After looking at the images, the doctor decided that the young girl was suffering from a harmless postnasal drip, and she only needed some allergy medication.
Moore and her family, who live in Woodstock, Georgia, are pilot participants in a new program from MyMD, an online concierge medical service that offers access to on-call doctors 24 hours a day.
In the past, the company's doctors had talked with patients over the phone, but now MyMD is giving 1,000 of its top member doctors iBooks and iSight cameras, hoping they will be able to do some of their consulting via video conference.
"I think it made her feel better that she could chat with him in person, rather than over the phone," said Moore of her daughter's experience using the MyMD program. "When you have children and have to pack them up in the middle of the night, I wouldn't have been happy to find out it was just postnasal drip. So it was really fantastic."
As the traditional model of health care continues to become unwieldy, with some patients enduring long waits to see a doctor for a few minutes, concierge practices are becoming more common.

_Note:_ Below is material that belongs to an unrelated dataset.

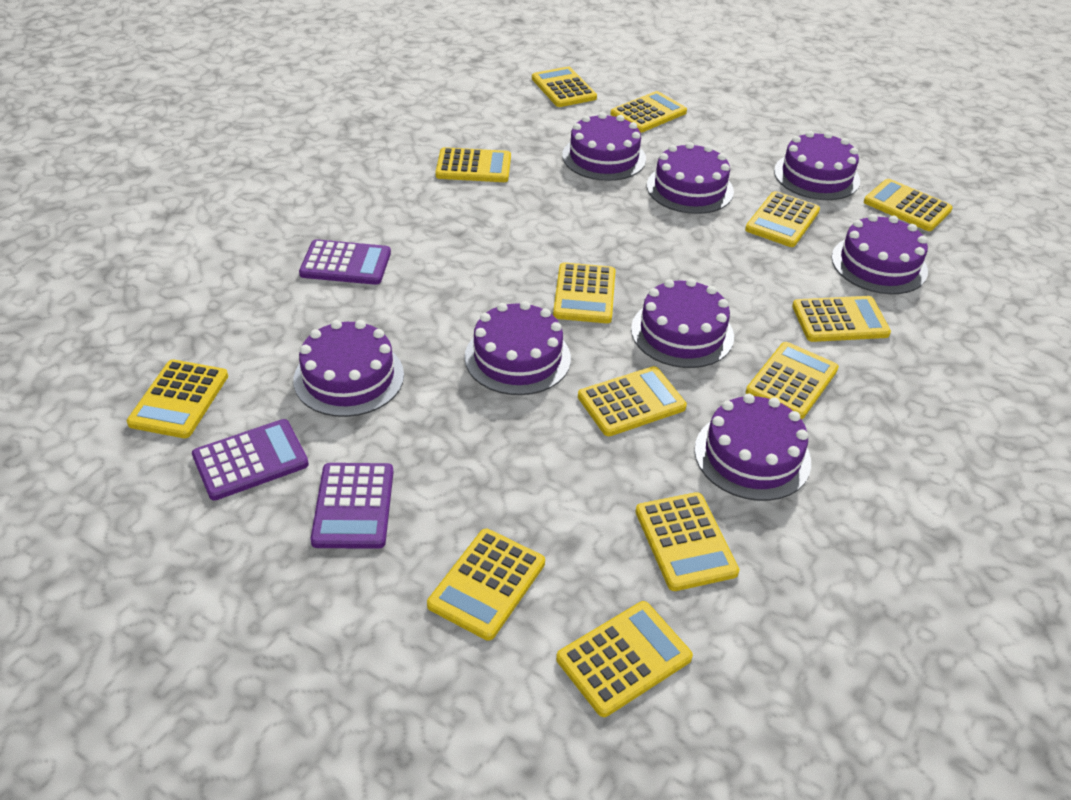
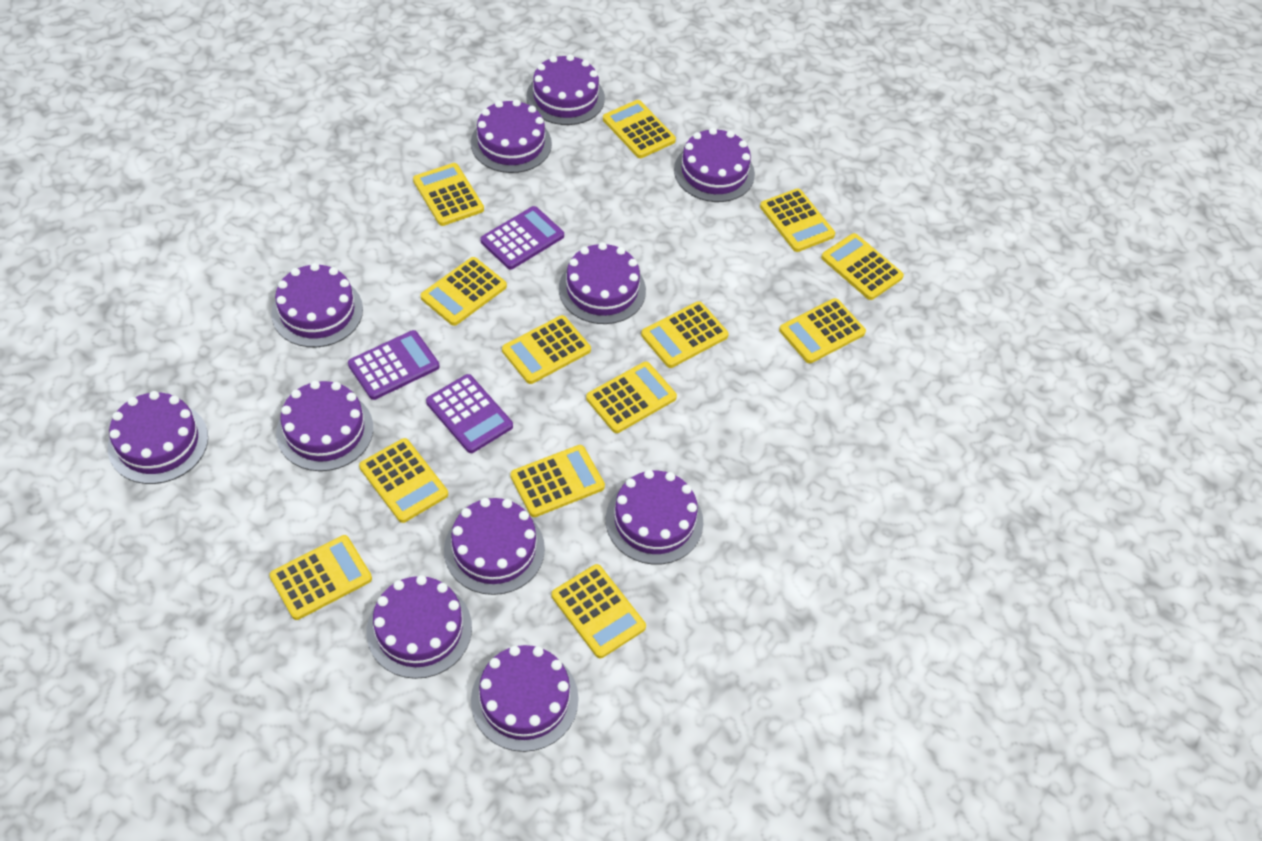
purple cake: 8 -> 11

Some doctors are reducing the size of their practices in order to be available, on call, to concierge patients. With minor issues, much of the consulting can be done over the phone.
But now, MyMD is hoping to lead the way toward video conferencing as an integral part of such services, and because of the relatively low cost and high quality of cameras like Apple Computer's iSight -- around $130 -- the company is hoping many of its customers will also be able to purchase them.
"I have worked with a number of telemedicine trials with dedicated equipment that cost tens of thousands of dollars per workstation, but have never seen the quality of the Mac video conferencing, especially at such an incredibly low price," said one doctor in the MyMD program.
Patients don't have to buy new cameras and laptops. The service also works on Windows PCs using inexpensive webcams or camcorders, and AOL's instant messaging service. Cheap USB webcams don't deliver the iSight's high-quality picture, but they still get the job done.
(It's) "being able to see the patient and being able to get a sense of their emotional state, and whether they're in physical pain," said John Blanchard, one of MyMD's member doctors. "Clearly, there's no replacement for being in the room with the patient, but this is an application that can bring technology to health care."
Michael Chalkley, MyMD's CEO, said he sees the video conferencing service as a supplement to a normal health care regimen -- not a replacement. And he said that for its relatively low fee -- $4 a minute, or $50 for 15 minutes, the service is cheap enough to be useful when patients need advice on something they feel confident is a minor concern.
The company offers two tiers of service. The basic service is anonymous, but MyMD's premium eConsult Housecall service requires patients to submit medical records and take blood tests. Then, whenever they call, their records are available to any doctor they speak with.
Chalkley said there are many benefits to the company's doctors -- and to the patients. For example, he said, carrying a laptop and camera allows the doctors to be just about anywhere and still be on call. Similarly, he said, patients can be sure they have access to a doctor at a moment's notice, no matter where they are in the world.
"Imagine the nightmare -- if you don't speak Japanese -- of trying to find a doctor to talk to in Japan at 3 a.m.," he said.
Joel Klompus, a San Francisco doctor not affiliated with MyMD, said it clearly wasn't appropriate to use video conferencing for many medical situations -- emergencies especially. But for minor medical concerns, the method can be valuable.
"Body language and facial expressions and expressions of pain ... would come across a lot better on video than they would over a telephone," he said. "I do think there are some risks (to doing video consulting) and it would have to be managed.... I think it's certainly learnable."
Meanwhile, medicine is not the only field in which inexpensive but high-quality video cameras like Apple's iSight can be a useful communications tool.
Jason Ediger, an educator in the Orange County, California, department of education, has created an educational portal for iSightEd, where teachers and students from around the world who use iSights can work together on various projects.
For example, in Kansas, one school's students use iSight cameras to broadcast images of migrating monarch butterflies to viewers all other the world. In another case, students at a school on Martha's Vineyard communicate with those from other schools to practice speaking Spanish.
"It's a neat way to bring experiences and experts to kids that they wouldn't have access to otherwise," said Ediger. "The coolest thing for me is just seeing the innovation that educators bring to this. People are using this in ways we wouldn't have thought of before."
Calvin Floyd, a MyMD customer, would likely agree. The owner of a rural Georgia hunting lodge, Floyd not long ago used his iSight to help out a customer who thought he'd been attacked by ticks. They filmed the man's leg and, from the images, the doctor at the other end determined the man was only suffering from poison ivy.
"I think it's going to be good for us," said Floyd of being able to offer instant medical advice to his hunting clients. "An online doctor is kind of new to a lot of people, and they feel more secure when they can look and see a doctor is talking to them."